Cette icône du féminisme, dont plusieurs romans ont été adaptés au grand écran – le mémorable L’évènement, qui raconte l’avortement clandestin qu’elle a subi à 24 ans, a valu l’an dernier le Lion d’or à Venise à la réalisatrice Audrey Diwan –, n’avait jamais souhaité faire du cinéma.

« L’idée n’est pas venue de moi au départ, mais de mon fils », a-t-elle expliqué au public au terme de la représentation. Ou plus précisément de ses petits-fils, précise David Ernaux-Briot, qui voulaient en savoir davantage sur leurs grands-parents et dont la curiosité a été piquée en apprenant l’existence de ces bobines plus ou moins abandonnées dans un placard.
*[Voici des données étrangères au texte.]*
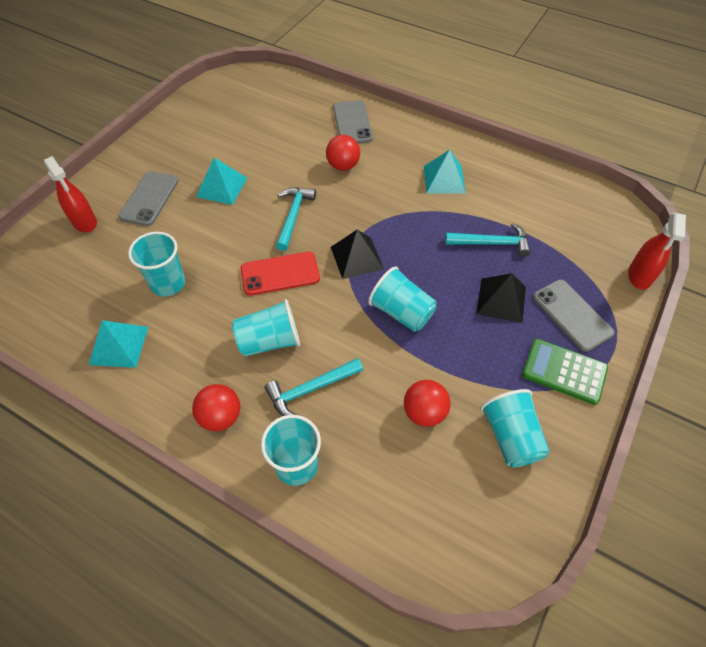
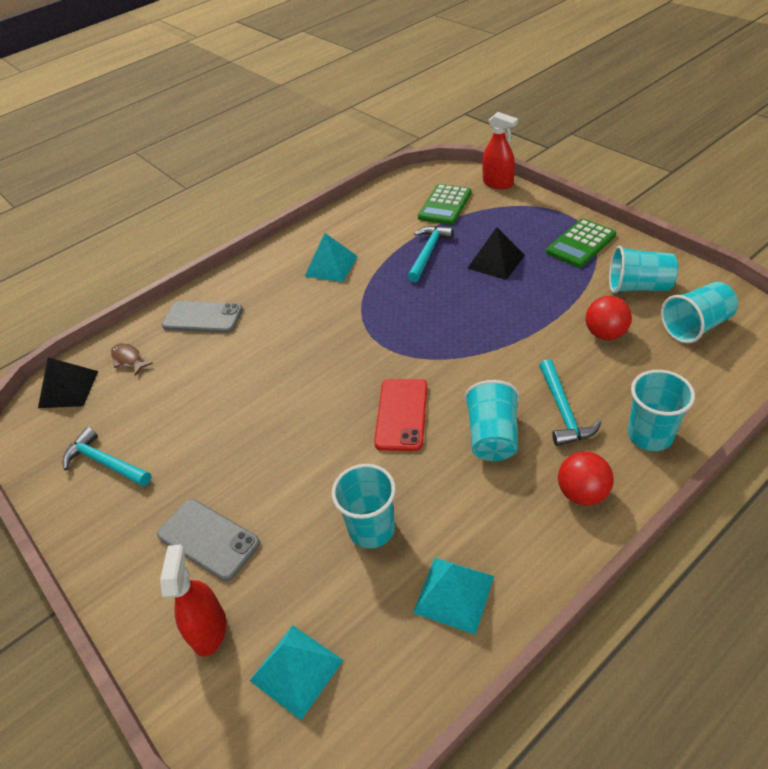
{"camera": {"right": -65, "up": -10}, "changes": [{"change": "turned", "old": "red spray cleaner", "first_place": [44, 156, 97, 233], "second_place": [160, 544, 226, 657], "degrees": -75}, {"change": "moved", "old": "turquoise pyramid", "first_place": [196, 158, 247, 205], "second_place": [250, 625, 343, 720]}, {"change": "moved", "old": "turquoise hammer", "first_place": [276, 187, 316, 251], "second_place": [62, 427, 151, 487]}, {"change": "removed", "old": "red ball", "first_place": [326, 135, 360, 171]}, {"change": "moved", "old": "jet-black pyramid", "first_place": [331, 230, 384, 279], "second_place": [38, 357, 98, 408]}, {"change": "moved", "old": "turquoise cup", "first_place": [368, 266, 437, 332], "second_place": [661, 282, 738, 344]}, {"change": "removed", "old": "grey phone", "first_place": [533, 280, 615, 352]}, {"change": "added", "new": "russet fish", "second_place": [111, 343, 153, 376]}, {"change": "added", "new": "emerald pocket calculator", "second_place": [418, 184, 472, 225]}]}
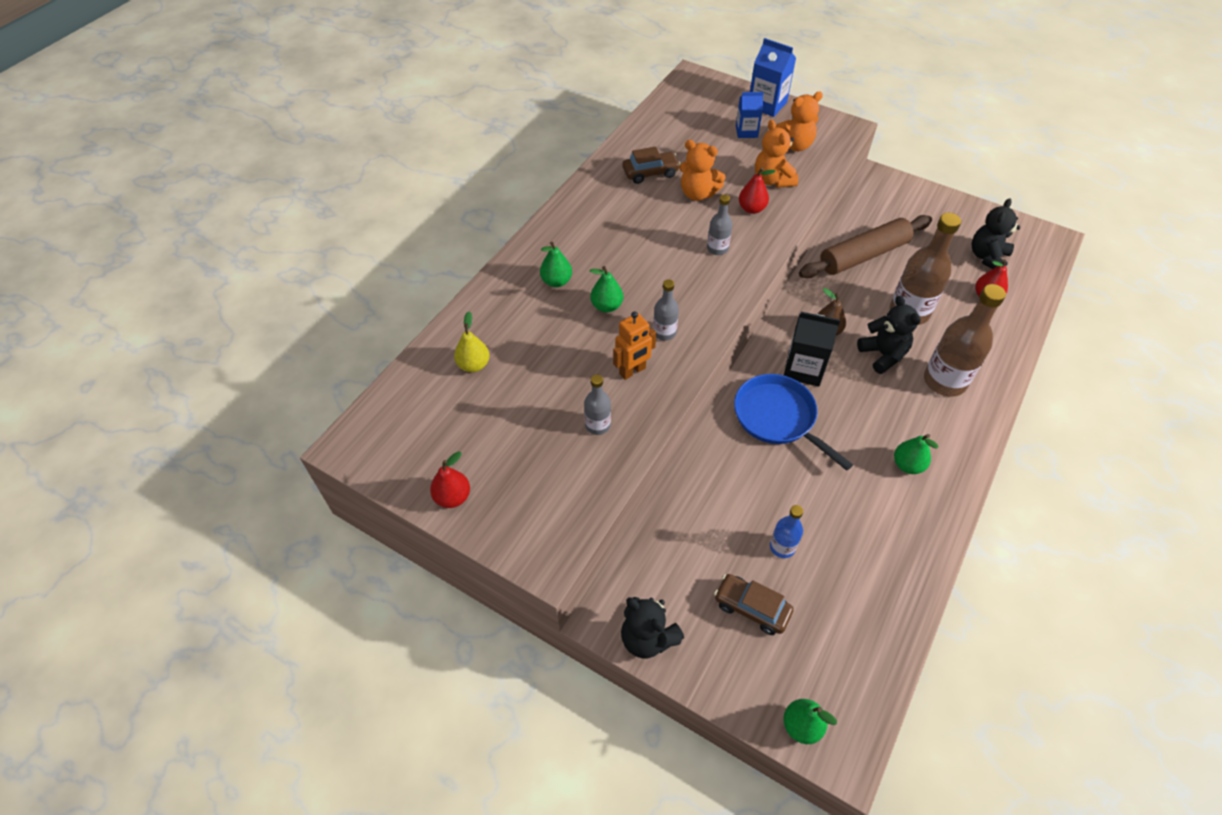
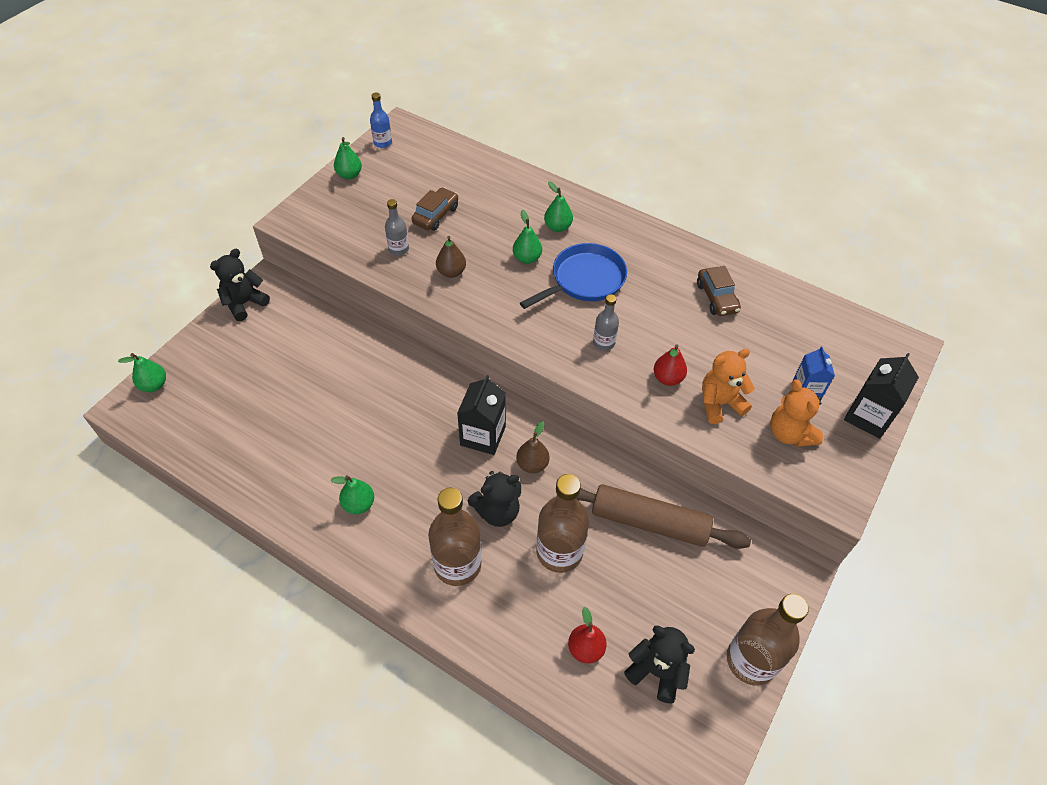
{"camera": {"right": 90, "up": 0}, "changes": [{"change": "recoloured", "old": "red pear", "new": "emerald pear", "first_place": [430, 451, 470, 508], "second_place": [334, 137, 362, 179]}, {"change": "removed", "old": "yellow pear", "first_place": [454, 312, 490, 372]}, {"change": "replaced", "old": "orange-coloured robot", "new": "russet pear", "first_place": [613, 311, 656, 380], "second_place": [436, 236, 466, 278]}, {"change": "removed", "old": "grey bottle", "first_place": [653, 279, 679, 341]}, {"change": "removed", "old": "orange-coloured teddy bear", "first_place": [679, 140, 726, 201]}, {"change": "moved", "old": "russet toy car", "first_place": [714, 574, 794, 635], "second_place": [411, 187, 458, 231]}, {"change": "moved", "old": "royal blue frying pan", "first_place": [734, 374, 853, 471], "second_place": [520, 243, 627, 309]}, {"change": "recoloured", "old": "royal blue carton", "new": "jet-black carton", "first_place": [750, 38, 796, 117], "second_place": [844, 353, 919, 439]}, {"change": "moved", "old": "royal blue bottle", "first_place": [770, 505, 803, 558], "second_place": [370, 93, 392, 148]}, {"change": "turned", "old": "russet rolling pin", "first_place": [799, 215, 932, 278], "second_place": [577, 484, 751, 549], "degrees": -45}, {"change": "added", "new": "russet bottle", "second_place": [727, 594, 809, 686]}]}
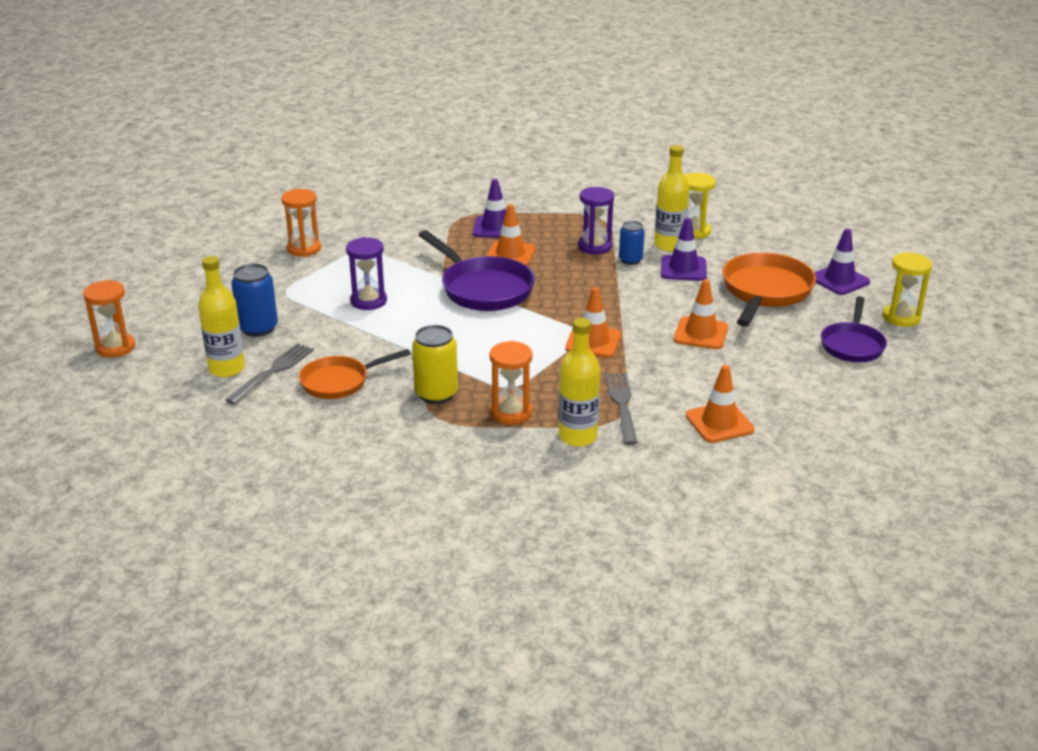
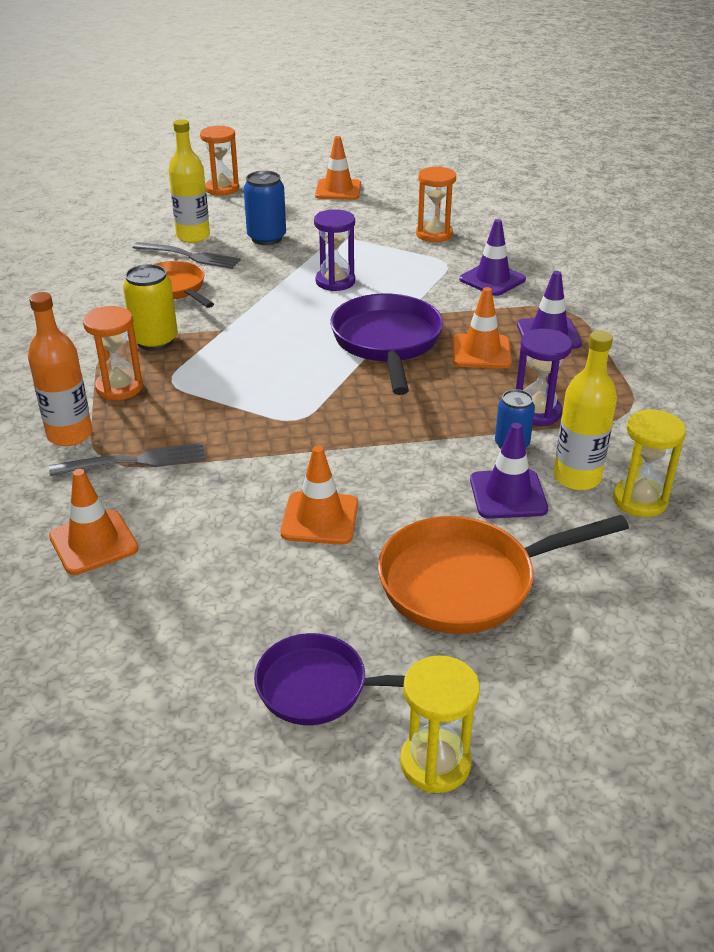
{"camera": {"right": 80, "up": 5}, "changes": [{"change": "turned", "old": "purple frying pan", "first_place": [419, 230, 535, 311], "second_place": [330, 294, 443, 395], "degrees": 135}, {"change": "recoloured", "old": "yellow bottle", "new": "orange-coloured bottle", "first_place": [559, 318, 601, 447], "second_place": [28, 292, 93, 446]}, {"change": "moved", "old": "orange-coloured road cone", "first_place": [565, 287, 621, 358], "second_place": [315, 136, 361, 200]}, {"change": "turned", "old": "orange-coloured frying pan", "first_place": [723, 253, 816, 327], "second_place": [378, 515, 629, 634], "degrees": 150}, {"change": "moved", "old": "purple road cone", "first_place": [814, 228, 870, 295], "second_place": [460, 219, 526, 296]}]}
Les années Super 8 est un « fragment d’autobiographie familiale », dit Annie Ernaux, à un moment déterminant dans sa vie. C’est le film d’une féministe de gauche qui commente une tranche de vie tumultueuse, celle d’une rupture à venir et de la fin progressive de sa domestication. Elle était « la nourricière », dit-elle, et elle avait grand-soif de liberté et d’égalité.

On ne le devine pas en voyant ces images d’une femme souriante à la maison et en voyage. Mais derrière l’image projetée, il y a de la mélancolie, de la tristesse, de la frustration.

« L’image peut donner une impression de joie », a expliqué Annie Ernaux aux spectateurs réunis au Théâtre Croisette. « Ces films ne peuvent jamais transmettre l’intériorité des participants. »

Son journal de l’époque ne racontait pas la même histoire. Elle s’y est replongée et en a tiré un texte. « Il fallait des mots pour donner un sens à ces images muettes », dit-elle. Son récit est chronologique. Il y est question de sa vie de famille à Annecy, dans les Alpes – dont elle n’aimait pas, au départ, « le printemps brutal et fugitif » –, puis à Cergy-Pontoise, en banlieue parisienne.

Les images filmées par Philippe Ernaux rendent compte des voyages faits en famille, à cette époque de démocratisation du tourisme. À commencer par un séjour marquant au Chili, pays sous Allende d’un idéal progressiste, tel que perçu par la gauche française, et qui n’existait plus, un an plus tard, après la prise du pouvoir de Pinochet. Puis il y a la Corse, l’Espagne, juste après la mort de Franco.

C’est bientôt la fin de son couple, en pleine tourmente après la publication en 1980 de son roman La femme gelée, où il est question de son mariage. « Je suis de trop dans sa vie », note-t-elle dans son journal, après 17 ans de vie commune.

Sur les images filmées à l’occasion d’un dernier voyage familial au Portugal, en 1981, plus personne ne sourit. Le contraste est saisissant, remarque Annie Ernaux, avec « toutes les espérances » de la présidence du socialiste François Mitterand. La même année, un voyage éclair de quatre jours à Moscou est le dernier à être filmé. Son ex-mari est parti avec la caméra. Elle a eu la garde de ses deux fils et des bobines de film, oubliées pendant près de 40 ans.

Il a fallu, dit-elle, que ses fils deviennent à leur tour des pères pour que ces images soient revisitées et donnent ce film intime et subtil, qui dévoile un autre pan de l’œuvre autobiographique d’Annie Ernaux. En espérant qu’il puisse être vu au Québec un jour. Le plus récent roman de la lauréate du prix Renaudot 1984 (pour La Place), Le jeune homme, à propos de sa liaison avec un homme de 30 ans son cadet dans les années 1990, vient par ailleurs de paraître chez Gallimard.